There are not any moving parts (As far as I know), no filaments to heat up…
yet it requires heat sinks, fans and stuff like that.
Anybody?
Resistance. There’s a lot of it.
Hmm… Yeah. I shoulda thought of that!
Thanks
They’re called semiconductors for a reason.
How exactly does your toaster generate heat?
You’re thinking of an artificially intelligent toaster, not a regular one.
Note that turning a transistor on or off creates heat as well. This is the main reason chips get hotter as you run them faster. There are more on/off cycles per second and so more heat generated. The electrical resistance factor is more of secondary effect. Unneeded current needs to go somewhere once a switch occurs, so it ends up run thru higher resistive paths and out as heat. If a computer chip were somehow put into a given state and not switched, the resulting heat produced would be tiny.

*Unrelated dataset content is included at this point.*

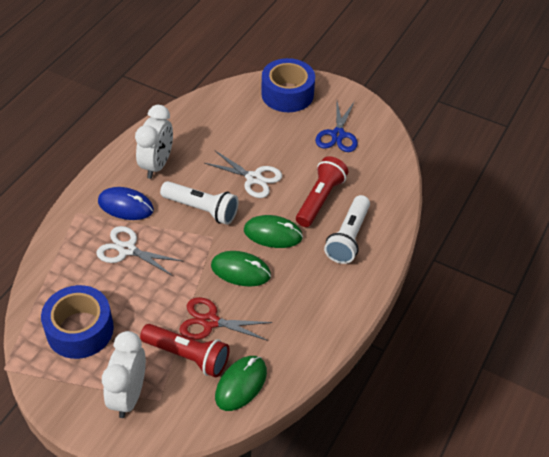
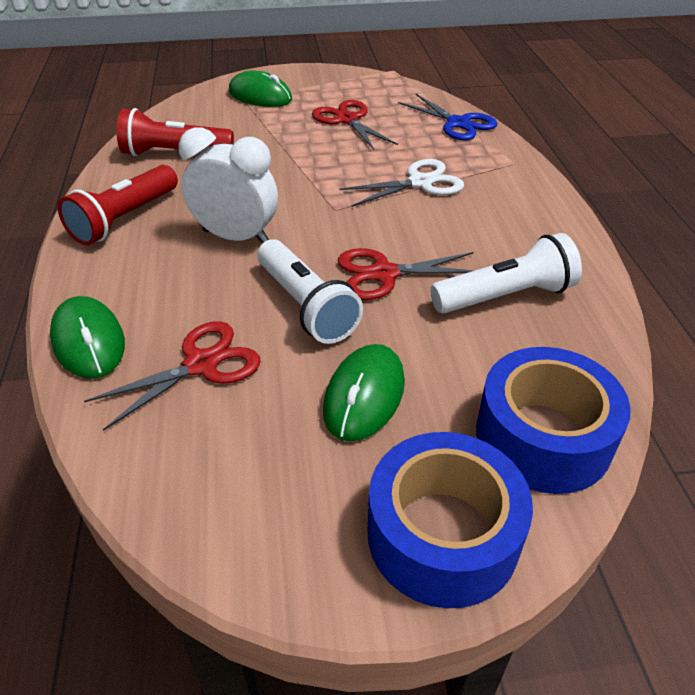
blue mouse: 1 -> 0
red scissors: 1 -> 3
white clock: 2 -> 1
white scissors: 2 -> 1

There are a great many moving parts. They’re just all really, really small.
A more accurate answer is to say that the heat is generated whenever a semiconductor connects itself to ground.
Whenever memory is “zeroed” out this happened. This waste heat will always be generated whenever you destroy information. Making the transistors smaller means there is less charge wasted every time you do this, but even if you make transistors as small as physics will allow, there is still some.
Just by walkin’ down the street, baby.
Mmmmm…
CMOS transistors generate most of their heat when they are switching states, but these days a significant portion of the heat generated comes from leakage, and has nothing to do with switching at all.
So why does switching to smaller processes improve efficiency? Resistance should go up.
Smaller transistors means it takes less charge to make a state a 1 instead of a 0. That means less current is required to change state. Going to lower voltages also reduces the charge needed for a 1, reducing the amount of current. On the other hand, faster clock speed means states change more often, increasing the current.
Maybe if you tried reasoning with it.
I think it’s the lossy imaginary part of complex dielectric behavior in parts that are changing state.
??? NO.
Suppose I use ice cubes to represent 1, and melt them to be 0.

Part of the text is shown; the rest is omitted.